法律実務研究という授業の一環で、裁判所に行って刑事事件の公判を見学します。今年度は、目撃証言に虚偽と思われる発言があり、「無罪になるのか?」というレアな事件がありました(日本の刑事裁判の99.9%は有罪になる)。また、法廷内のスクリーンに監視カメラの映像が映されるなどハイテクノロジー化されていました。
以下、傍聴した学生の感想文を紹介します。
??出入国管理法関係
「今回の事件で感じたことは、外国人技能実習生がいかに日本で生きづらいかである。本人もそれを承知しつつも就労しなければならないほど切迫した人生背景があるのだと痛感した。不当な扱いをなくし、日本の技能実習制度を見直さなければならないのでないかと感じた。」?
「裁判の中で「人間関係」が関係しているのだなと思った。Gさんが「日本語をうまく話せないのを同僚や同じ実習生が罵った」と言うところはとてもひどいなと思いましたし、これが続くとせっかく技能実習生として来ていても居ずらい環境だと逃げてしまうのは仕方ないのではと思いました」?
?窃盗①(目撃者である万引きGメンの証言に誤りが含まれていた)
「被告人側が絶対負けると思っていたが、証言が曖昧なところから、無罪になるのではないかと思い始めた。スクリーンで、写真や動画を見たり、途中で休廷になるなど一回の裁判で多くの経験ができた。ドラマでよく見る検察と弁護人が声を大きくし、『異議あり』という言葉が出てリアルで、迫力があった。」?
?窃盗事件②(被告人はADHDと診断されていた人物)
「私も初期のADHDと診断されており、この被告人の性格と少し似ているところがあった。犯罪は自分とは無縁と感じていたが、少しの気の緩みでこうなってしまうと思うと怖かった。また、両親がすごく泣いていたと聞き、絶対に犯罪で両親を悲しませたくないと強く思った。」?

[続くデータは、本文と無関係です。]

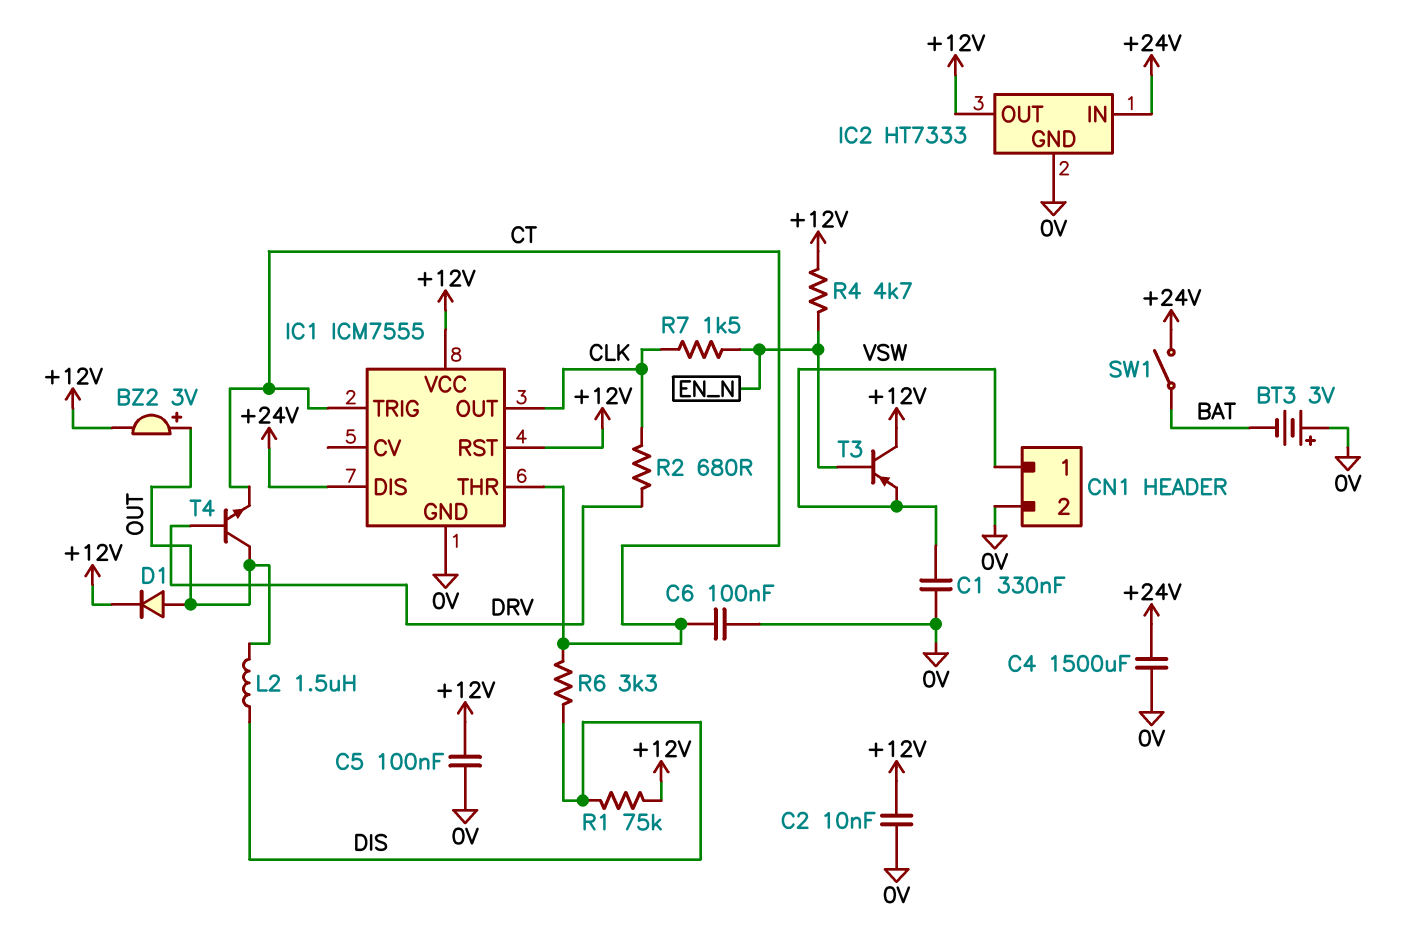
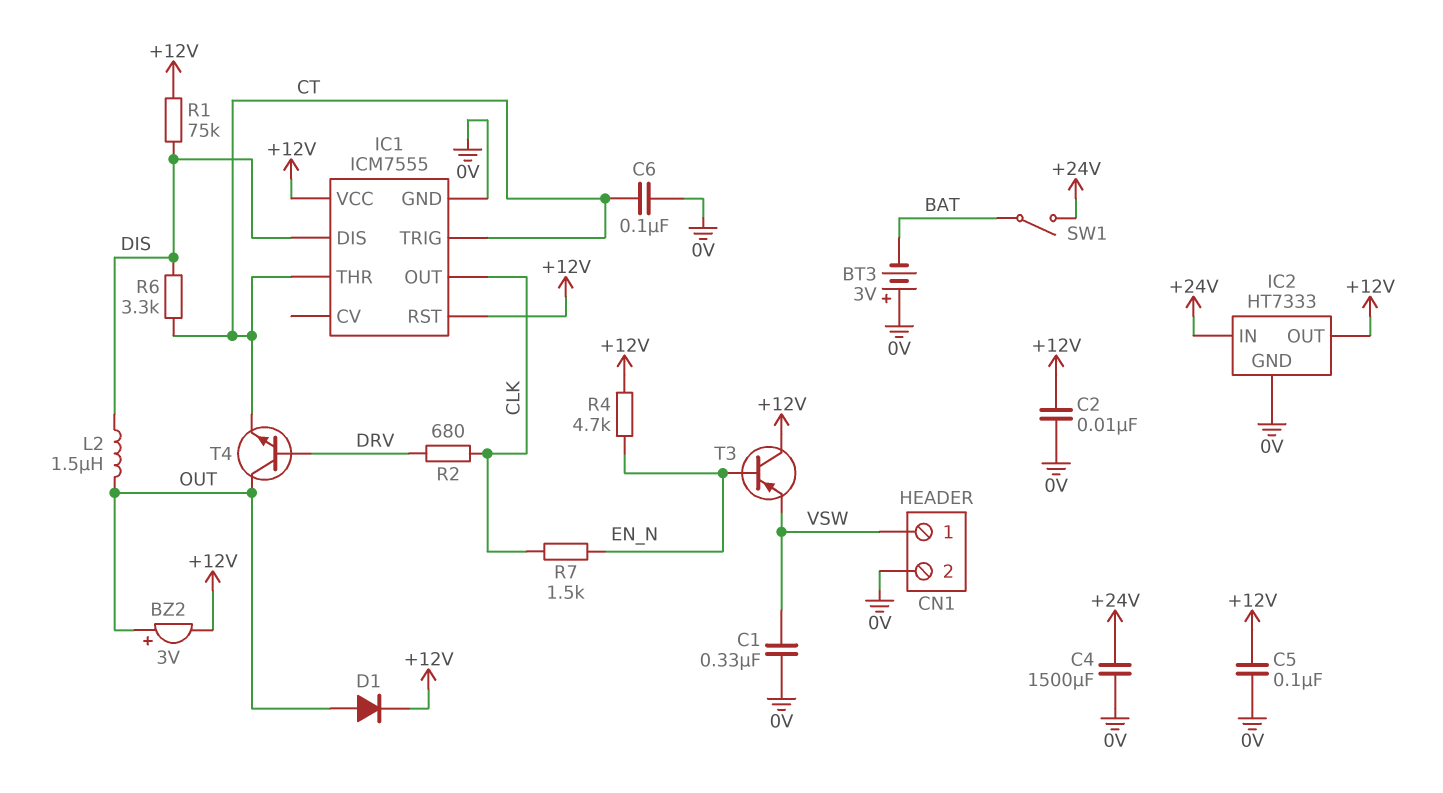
IC1 pin DIS: +24V -> DIS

「初めて裁判傍聴に行ったがドラマのように「異議あり」などはなかった。弁護人や検察官が、淡々と質問などをし、被告人が答えるような流れだった。被告人は累犯者と呼ばれるような人だった。本当はいけないとわかっていながら罪を繰りかえしてしまうことがなぜ起きてしまうのだろうと疑問に感じた。労働環境や人間関係にもなにかあったのではないかと考えた。」